Etching on Copperplate

Last stage of an edition of 12


The light grey tone was the first, red second placed and registered over the grey and then the black area was printed last. I hadn’t done a drypoint using rollers and roulettes to get tonal areas as opposed to aquatint and etching with acid combined with masking out different areas of the composition. The result, which I’m still adjusting to, is more graphic than my usually painterly look especially without any chine-colle application.


Copperplate etching, first stage

Copperplate is quite a hard surface in comparison to zinc or aluminium. I haven’t etched on copper for a while. This was an old plate with an aquatint that provided me with a dark area from which I began the composition. The composition is based on an earlier work titled Maria found the “golden spike”, an oil on gessoed paper.

Titled Maria Located the Golden Spike, 2013, 54x72 cm, oil on gessoed paper

Maria Located the Golden Spike, 2013


The term “golden spike” refers to a part of the early boundary within the Flinders Ranges where 635-542 million  year old fossils were found. The significance of the find led the world science community to recognise a new geological period termed the Ediacaran period. The three printed images are firstly with red ink and then I tried a black area on top of the red. In the third image I printed red over dark grey in the background making it a little too dark. I needed to have a lighter grey under the red as a base. I then masked out the areas left as white.

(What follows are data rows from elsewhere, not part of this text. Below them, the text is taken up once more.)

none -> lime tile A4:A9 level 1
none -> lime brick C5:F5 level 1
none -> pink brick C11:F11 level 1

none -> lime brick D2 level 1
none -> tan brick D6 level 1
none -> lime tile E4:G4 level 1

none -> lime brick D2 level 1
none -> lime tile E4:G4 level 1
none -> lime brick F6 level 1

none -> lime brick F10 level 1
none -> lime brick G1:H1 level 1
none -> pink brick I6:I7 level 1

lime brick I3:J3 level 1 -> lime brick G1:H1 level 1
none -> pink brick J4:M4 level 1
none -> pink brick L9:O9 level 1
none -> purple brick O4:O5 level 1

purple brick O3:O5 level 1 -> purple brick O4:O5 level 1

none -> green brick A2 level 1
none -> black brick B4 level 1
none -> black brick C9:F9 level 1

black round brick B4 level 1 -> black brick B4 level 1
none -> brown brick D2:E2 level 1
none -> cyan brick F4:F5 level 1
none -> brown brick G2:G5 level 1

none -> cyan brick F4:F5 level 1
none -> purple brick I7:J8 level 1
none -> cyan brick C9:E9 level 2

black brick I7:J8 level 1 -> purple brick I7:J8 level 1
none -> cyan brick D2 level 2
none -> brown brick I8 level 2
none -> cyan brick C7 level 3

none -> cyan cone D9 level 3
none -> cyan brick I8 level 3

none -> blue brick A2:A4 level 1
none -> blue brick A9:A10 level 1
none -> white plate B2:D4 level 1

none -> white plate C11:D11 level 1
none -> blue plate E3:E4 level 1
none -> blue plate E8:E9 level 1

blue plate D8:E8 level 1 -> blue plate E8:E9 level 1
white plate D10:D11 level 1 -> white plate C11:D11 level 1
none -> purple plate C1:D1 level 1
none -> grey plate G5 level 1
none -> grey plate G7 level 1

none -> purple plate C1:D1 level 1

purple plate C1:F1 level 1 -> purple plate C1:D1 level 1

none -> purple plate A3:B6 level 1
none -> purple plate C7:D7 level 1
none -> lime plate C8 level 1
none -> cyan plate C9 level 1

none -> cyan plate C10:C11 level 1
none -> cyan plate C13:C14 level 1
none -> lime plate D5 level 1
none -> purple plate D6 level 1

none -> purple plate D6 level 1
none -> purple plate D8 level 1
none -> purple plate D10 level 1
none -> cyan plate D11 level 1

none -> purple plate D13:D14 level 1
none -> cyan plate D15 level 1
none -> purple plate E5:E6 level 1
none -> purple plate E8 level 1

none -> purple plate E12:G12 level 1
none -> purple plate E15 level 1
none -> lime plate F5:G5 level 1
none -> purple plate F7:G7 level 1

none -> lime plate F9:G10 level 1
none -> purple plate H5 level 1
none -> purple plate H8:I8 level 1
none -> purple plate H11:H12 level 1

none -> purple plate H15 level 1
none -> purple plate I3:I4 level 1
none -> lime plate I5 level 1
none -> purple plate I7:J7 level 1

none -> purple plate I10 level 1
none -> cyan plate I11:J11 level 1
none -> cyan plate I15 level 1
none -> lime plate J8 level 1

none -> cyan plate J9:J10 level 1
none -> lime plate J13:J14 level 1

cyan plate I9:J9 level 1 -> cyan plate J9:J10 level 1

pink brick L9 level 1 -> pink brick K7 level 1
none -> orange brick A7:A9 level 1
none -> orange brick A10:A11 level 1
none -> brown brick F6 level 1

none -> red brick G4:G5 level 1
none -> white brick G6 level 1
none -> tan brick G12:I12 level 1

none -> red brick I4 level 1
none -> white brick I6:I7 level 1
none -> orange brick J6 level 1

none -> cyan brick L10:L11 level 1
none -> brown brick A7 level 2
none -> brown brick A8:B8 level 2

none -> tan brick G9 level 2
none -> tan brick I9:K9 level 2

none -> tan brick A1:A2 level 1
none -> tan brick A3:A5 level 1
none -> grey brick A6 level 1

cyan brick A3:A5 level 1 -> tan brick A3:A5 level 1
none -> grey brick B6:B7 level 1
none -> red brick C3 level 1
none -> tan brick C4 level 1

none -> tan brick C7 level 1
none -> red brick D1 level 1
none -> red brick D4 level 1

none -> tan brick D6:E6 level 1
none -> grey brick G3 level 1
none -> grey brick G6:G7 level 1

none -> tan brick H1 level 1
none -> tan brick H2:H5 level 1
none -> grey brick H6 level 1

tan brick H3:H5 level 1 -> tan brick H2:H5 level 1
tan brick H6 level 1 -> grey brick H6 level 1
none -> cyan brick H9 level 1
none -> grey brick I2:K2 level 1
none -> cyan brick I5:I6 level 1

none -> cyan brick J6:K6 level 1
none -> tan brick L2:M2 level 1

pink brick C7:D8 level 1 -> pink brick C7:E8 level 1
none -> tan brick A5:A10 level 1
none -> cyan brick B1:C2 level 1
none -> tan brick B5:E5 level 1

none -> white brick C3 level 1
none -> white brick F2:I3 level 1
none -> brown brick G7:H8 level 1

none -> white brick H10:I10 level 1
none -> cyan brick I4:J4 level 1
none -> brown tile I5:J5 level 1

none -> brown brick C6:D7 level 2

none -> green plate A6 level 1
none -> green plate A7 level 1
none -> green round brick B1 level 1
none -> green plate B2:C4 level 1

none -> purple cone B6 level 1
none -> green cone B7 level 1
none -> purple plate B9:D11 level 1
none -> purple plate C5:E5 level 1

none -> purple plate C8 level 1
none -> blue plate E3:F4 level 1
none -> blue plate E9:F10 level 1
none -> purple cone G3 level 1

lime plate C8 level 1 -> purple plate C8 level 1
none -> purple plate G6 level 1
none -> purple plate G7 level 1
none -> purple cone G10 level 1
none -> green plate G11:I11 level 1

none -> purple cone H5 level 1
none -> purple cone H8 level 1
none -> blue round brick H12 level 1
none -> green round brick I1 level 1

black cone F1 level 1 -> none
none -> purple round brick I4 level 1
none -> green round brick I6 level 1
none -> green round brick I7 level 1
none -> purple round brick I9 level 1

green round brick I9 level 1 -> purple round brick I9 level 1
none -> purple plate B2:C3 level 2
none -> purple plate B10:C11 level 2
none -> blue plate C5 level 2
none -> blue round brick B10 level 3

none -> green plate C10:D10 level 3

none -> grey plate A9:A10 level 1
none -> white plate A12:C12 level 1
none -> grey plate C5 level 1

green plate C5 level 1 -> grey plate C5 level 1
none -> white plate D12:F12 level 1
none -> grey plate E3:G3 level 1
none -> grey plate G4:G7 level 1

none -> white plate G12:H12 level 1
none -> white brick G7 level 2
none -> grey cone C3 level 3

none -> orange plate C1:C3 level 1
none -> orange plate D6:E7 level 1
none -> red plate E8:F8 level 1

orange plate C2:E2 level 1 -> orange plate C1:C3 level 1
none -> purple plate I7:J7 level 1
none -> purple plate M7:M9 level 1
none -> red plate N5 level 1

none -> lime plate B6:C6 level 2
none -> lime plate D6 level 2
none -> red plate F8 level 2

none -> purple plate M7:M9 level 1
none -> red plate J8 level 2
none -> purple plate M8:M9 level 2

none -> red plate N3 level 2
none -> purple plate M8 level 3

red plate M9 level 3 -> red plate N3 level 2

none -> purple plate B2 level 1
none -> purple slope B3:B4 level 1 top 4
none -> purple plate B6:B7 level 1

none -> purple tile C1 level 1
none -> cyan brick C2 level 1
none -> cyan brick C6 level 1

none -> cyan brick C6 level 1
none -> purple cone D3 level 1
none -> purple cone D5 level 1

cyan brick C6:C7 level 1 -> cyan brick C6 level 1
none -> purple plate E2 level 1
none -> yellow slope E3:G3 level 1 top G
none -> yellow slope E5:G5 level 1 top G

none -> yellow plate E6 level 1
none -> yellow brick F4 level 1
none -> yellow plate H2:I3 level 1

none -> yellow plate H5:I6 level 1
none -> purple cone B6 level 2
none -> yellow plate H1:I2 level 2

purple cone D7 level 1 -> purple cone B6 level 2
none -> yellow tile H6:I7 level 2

Several attempts at a suitable base layer with trial and error.


More modification with the red layer.


The red could be made lighter by a further lightening of the grey base layer. At this stage I’m half way through the process.

Frottage connection as the first stage of a new painting

This frottage taken at Mungo consists of graphite and red chalk is the first layer for a painting. In this underpainting the red chalk is similar to part of the geology known as the Gol gol formation above which the clay and sand of the dune formed. The red oxide-like pigment of the soil blown onto the dune by Westerlies gives the dune its pink colour as it gradually seeped into the porous sand.

I try to mimic aspects of the way the landscape formed by incorporating dry pigment and stained and frottage traces on paper into layers of paint.